Norton has historically been pretty bad with Trojans, so I'm not surprised by its failure here at all.
As Golden says, you should use at least two different products for malware protection
1) a traditional AV
2) an sepcialist malware scanner.
One of the problems with traditional AV's - particularly the big ones - is that malware can be, and is. designed to hide from the major players, or to function in ways that are outside the remit of such things.
Specialist malware scanners have a different take on their duties, and will flag things that AV's would not (such as adware), and use very different methods of detection. Because of this, they tend to catch a variety of things that may be ignored by AV's.

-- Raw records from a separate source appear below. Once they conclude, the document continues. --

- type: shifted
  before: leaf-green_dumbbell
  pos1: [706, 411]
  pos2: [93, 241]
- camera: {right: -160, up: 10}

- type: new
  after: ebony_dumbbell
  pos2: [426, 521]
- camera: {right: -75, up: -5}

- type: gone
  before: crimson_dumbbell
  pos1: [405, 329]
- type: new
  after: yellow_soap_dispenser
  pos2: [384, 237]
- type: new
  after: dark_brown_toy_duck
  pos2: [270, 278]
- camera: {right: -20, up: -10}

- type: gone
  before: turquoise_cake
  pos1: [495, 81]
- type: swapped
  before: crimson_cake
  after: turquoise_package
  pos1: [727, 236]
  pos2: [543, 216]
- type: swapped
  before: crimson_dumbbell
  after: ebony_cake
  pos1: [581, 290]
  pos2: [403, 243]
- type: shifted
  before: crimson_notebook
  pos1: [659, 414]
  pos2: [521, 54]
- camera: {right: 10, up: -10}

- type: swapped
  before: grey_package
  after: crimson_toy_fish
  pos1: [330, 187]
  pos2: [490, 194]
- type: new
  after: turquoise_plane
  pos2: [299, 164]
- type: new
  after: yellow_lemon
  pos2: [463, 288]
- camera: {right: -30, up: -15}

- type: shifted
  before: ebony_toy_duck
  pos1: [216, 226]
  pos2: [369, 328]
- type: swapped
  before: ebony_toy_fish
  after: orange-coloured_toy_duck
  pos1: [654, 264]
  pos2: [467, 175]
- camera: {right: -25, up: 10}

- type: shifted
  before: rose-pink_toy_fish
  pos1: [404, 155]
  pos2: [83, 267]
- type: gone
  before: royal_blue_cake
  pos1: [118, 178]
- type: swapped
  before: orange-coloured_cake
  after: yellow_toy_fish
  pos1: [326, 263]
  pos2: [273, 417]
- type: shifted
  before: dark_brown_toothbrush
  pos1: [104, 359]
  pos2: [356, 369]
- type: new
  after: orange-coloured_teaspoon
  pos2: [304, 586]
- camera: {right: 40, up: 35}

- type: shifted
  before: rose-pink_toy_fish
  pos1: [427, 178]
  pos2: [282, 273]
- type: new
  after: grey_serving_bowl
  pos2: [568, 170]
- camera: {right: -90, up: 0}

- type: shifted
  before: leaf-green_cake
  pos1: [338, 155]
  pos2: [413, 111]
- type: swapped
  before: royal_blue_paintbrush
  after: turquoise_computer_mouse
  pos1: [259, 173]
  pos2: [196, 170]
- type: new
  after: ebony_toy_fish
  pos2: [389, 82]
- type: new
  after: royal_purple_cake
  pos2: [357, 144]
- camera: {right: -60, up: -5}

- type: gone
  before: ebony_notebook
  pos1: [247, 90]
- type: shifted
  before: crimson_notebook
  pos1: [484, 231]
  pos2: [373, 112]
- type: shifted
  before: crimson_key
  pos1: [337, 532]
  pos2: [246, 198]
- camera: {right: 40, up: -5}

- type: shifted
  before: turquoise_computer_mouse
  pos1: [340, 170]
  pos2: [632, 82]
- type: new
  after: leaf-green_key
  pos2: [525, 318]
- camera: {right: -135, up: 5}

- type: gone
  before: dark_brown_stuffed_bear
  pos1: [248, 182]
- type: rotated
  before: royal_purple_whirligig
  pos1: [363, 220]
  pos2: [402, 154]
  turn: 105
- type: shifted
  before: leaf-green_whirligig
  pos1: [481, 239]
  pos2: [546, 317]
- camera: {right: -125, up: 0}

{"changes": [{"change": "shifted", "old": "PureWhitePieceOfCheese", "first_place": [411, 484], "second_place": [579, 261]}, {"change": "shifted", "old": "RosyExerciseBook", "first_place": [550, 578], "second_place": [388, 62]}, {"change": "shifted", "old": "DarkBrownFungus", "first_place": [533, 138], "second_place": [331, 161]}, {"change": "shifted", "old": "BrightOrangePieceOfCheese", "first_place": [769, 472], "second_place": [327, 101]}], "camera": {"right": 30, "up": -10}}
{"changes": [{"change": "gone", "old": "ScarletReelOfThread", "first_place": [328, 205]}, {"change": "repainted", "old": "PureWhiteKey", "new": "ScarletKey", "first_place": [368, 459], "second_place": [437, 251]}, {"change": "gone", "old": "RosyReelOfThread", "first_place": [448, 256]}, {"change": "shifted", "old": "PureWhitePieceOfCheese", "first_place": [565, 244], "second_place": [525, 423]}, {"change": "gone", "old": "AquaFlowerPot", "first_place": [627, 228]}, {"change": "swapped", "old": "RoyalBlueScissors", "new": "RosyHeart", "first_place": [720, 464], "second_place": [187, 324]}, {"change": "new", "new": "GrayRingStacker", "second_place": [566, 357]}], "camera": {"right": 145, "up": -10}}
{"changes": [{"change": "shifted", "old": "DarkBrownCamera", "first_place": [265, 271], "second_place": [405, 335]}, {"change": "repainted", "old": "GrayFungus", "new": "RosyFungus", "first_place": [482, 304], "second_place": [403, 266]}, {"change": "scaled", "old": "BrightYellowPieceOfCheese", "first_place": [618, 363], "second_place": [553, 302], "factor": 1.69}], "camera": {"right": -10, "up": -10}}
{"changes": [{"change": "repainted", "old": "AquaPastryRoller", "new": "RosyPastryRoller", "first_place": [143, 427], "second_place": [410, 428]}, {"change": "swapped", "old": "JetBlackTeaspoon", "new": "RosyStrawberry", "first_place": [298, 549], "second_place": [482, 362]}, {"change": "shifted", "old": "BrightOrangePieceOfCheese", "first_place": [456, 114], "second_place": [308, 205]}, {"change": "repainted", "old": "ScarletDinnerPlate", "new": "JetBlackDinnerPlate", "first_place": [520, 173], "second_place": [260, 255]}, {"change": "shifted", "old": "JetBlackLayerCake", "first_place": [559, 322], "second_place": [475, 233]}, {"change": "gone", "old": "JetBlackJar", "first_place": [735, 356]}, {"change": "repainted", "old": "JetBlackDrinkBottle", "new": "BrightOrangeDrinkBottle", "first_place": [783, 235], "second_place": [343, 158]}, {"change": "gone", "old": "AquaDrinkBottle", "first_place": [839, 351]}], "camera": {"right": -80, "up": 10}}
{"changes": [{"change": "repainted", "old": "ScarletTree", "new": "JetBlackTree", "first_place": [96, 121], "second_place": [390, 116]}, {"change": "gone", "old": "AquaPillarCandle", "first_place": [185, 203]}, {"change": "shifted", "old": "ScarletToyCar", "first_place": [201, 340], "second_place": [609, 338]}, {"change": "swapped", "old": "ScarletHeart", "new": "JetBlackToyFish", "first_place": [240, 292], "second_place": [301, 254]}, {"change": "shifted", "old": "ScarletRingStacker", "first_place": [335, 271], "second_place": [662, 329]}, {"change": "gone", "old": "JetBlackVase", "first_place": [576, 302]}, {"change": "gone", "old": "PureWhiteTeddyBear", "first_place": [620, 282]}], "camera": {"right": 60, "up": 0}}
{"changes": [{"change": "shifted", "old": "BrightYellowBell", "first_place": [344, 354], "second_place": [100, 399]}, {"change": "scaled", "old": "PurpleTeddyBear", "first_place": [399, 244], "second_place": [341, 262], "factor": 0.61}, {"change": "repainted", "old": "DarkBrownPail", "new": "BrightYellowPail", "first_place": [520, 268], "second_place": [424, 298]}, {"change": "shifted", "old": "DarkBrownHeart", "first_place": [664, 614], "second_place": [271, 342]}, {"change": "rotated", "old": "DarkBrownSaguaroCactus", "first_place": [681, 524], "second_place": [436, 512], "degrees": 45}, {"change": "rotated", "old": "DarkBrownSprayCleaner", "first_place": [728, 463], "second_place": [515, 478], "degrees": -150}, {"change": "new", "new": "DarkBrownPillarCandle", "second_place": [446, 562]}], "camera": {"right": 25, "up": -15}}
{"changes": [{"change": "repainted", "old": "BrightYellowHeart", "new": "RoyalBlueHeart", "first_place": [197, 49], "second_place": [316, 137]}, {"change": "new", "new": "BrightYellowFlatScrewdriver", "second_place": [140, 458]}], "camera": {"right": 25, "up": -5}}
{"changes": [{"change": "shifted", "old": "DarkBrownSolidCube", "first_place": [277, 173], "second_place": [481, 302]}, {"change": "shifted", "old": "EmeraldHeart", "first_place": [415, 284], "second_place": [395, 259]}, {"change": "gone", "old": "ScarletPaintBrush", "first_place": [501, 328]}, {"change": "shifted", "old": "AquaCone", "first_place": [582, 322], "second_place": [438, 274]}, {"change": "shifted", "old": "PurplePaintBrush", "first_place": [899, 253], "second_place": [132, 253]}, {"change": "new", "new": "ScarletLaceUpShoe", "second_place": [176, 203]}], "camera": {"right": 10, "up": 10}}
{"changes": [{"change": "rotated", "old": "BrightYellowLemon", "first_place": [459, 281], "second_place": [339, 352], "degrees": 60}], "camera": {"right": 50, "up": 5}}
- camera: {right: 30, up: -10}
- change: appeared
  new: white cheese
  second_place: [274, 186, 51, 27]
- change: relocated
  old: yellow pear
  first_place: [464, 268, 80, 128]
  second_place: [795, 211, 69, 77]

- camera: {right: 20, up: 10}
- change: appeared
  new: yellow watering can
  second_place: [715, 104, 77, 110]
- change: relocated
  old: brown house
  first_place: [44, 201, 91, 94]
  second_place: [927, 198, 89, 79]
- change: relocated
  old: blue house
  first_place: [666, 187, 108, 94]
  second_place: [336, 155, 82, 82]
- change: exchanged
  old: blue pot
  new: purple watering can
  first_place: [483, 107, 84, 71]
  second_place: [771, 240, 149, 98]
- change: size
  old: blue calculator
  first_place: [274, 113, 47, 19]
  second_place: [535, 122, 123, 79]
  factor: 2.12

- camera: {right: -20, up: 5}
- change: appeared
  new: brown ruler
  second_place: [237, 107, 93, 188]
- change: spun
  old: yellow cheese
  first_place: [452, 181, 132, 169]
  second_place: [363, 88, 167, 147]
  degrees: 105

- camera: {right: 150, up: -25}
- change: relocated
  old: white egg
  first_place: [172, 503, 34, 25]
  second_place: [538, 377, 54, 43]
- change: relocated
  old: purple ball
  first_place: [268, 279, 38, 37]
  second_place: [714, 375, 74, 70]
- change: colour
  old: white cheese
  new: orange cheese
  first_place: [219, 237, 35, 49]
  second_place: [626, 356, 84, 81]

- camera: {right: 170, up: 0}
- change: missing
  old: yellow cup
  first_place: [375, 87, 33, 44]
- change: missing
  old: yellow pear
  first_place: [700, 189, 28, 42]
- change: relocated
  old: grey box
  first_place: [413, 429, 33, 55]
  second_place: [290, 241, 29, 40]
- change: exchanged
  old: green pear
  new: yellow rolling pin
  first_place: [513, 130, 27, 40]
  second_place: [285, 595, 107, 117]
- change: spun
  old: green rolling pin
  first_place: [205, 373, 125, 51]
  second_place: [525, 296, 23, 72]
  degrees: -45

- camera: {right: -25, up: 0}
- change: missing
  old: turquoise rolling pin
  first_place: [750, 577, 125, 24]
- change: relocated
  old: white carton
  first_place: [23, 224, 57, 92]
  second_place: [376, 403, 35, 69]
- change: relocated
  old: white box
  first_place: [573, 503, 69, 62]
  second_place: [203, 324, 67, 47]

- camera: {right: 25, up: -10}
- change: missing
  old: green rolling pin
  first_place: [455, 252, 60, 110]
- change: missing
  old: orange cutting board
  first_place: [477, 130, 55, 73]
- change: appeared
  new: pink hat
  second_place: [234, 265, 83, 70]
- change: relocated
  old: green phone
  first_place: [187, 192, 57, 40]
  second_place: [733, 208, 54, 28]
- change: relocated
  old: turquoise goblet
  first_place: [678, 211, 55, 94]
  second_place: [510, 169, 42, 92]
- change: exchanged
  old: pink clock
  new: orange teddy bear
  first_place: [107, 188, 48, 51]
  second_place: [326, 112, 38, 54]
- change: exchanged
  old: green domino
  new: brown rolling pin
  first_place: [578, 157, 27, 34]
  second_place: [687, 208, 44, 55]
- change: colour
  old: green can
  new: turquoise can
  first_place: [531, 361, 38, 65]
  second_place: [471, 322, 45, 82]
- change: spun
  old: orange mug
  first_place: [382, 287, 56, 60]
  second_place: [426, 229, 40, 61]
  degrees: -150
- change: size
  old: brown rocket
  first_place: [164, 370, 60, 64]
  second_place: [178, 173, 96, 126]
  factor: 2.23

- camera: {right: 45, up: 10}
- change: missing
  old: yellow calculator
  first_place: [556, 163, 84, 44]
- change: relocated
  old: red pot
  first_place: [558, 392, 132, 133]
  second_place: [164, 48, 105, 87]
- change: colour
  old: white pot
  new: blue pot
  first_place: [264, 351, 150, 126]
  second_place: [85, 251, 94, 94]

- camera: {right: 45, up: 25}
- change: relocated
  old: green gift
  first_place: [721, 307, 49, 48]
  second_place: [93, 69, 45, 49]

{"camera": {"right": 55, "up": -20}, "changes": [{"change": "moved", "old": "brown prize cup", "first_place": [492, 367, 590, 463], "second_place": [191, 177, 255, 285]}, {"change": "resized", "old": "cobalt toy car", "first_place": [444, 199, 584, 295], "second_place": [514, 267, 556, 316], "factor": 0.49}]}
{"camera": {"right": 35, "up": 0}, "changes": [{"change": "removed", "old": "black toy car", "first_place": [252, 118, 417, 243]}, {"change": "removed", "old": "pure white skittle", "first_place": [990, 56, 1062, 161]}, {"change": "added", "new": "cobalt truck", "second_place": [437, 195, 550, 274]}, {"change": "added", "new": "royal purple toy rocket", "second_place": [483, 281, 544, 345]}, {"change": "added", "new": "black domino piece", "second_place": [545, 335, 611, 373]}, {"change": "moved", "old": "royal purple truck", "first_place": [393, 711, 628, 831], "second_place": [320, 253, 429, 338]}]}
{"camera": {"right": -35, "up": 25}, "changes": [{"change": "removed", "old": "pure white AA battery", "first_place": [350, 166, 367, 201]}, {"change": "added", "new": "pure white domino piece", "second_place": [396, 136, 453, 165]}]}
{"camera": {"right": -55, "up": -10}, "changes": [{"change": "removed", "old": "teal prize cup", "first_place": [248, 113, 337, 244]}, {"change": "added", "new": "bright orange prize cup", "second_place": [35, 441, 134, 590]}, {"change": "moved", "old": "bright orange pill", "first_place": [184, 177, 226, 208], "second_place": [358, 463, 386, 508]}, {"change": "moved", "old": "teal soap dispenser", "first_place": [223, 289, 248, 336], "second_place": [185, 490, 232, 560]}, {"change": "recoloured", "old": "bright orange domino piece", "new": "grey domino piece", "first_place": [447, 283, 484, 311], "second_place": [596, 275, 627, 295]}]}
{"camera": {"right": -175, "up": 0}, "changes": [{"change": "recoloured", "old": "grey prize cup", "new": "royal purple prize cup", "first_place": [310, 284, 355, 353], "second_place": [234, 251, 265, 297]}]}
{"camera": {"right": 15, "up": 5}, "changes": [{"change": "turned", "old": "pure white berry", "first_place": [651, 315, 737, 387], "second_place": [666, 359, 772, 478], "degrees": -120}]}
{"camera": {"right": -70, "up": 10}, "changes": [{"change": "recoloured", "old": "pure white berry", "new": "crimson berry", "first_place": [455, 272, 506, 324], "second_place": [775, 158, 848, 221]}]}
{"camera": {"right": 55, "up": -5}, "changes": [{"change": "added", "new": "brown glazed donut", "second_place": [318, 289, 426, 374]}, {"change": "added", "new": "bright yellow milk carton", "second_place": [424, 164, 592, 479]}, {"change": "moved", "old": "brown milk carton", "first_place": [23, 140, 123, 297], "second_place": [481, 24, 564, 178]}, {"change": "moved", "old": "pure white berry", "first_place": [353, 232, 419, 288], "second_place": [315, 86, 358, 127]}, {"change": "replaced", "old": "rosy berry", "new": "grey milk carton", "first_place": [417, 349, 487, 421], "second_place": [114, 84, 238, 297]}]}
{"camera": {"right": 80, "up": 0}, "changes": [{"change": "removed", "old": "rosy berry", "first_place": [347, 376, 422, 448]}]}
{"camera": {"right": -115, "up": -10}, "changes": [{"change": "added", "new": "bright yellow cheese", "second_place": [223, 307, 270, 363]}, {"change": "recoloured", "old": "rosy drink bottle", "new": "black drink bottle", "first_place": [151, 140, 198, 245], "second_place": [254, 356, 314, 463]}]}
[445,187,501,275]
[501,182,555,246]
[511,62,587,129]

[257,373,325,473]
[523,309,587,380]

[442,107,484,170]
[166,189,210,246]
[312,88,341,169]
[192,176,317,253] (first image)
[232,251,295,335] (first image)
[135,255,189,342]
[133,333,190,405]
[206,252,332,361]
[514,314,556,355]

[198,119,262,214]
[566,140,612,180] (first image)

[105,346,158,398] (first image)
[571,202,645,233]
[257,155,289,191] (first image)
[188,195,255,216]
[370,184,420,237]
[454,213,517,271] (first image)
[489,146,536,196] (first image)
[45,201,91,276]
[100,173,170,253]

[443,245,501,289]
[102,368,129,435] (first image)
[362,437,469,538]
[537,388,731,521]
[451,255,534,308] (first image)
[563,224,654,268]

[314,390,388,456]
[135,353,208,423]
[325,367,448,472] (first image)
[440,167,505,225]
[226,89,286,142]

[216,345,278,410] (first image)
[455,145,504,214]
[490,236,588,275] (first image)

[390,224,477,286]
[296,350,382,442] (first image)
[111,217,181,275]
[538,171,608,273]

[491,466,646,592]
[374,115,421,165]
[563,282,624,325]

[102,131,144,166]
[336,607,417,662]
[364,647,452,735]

Running a full Malware scan with such a beast also ensures that the AV gets a good look at all files as well - I've seen machines where an AV gives it a clean bill of health, but running a malware scan, the AV complains almost as much as the scanner as each file is opened and decompressed by the scanner, which may enable the AV to get abetter look at the true content of the file.
This is one reason why I do not ever purchase 'Suites' of such software - as I prefer to pick-and-choose. Currently all my machines use MSE as AV, and Malwarebytes Anti-Malware as the scanner. I'm delightged to say that MBAM actually picks up very little that gets past MSE - and I've not found anything significant when I've used other scanners as a double-check.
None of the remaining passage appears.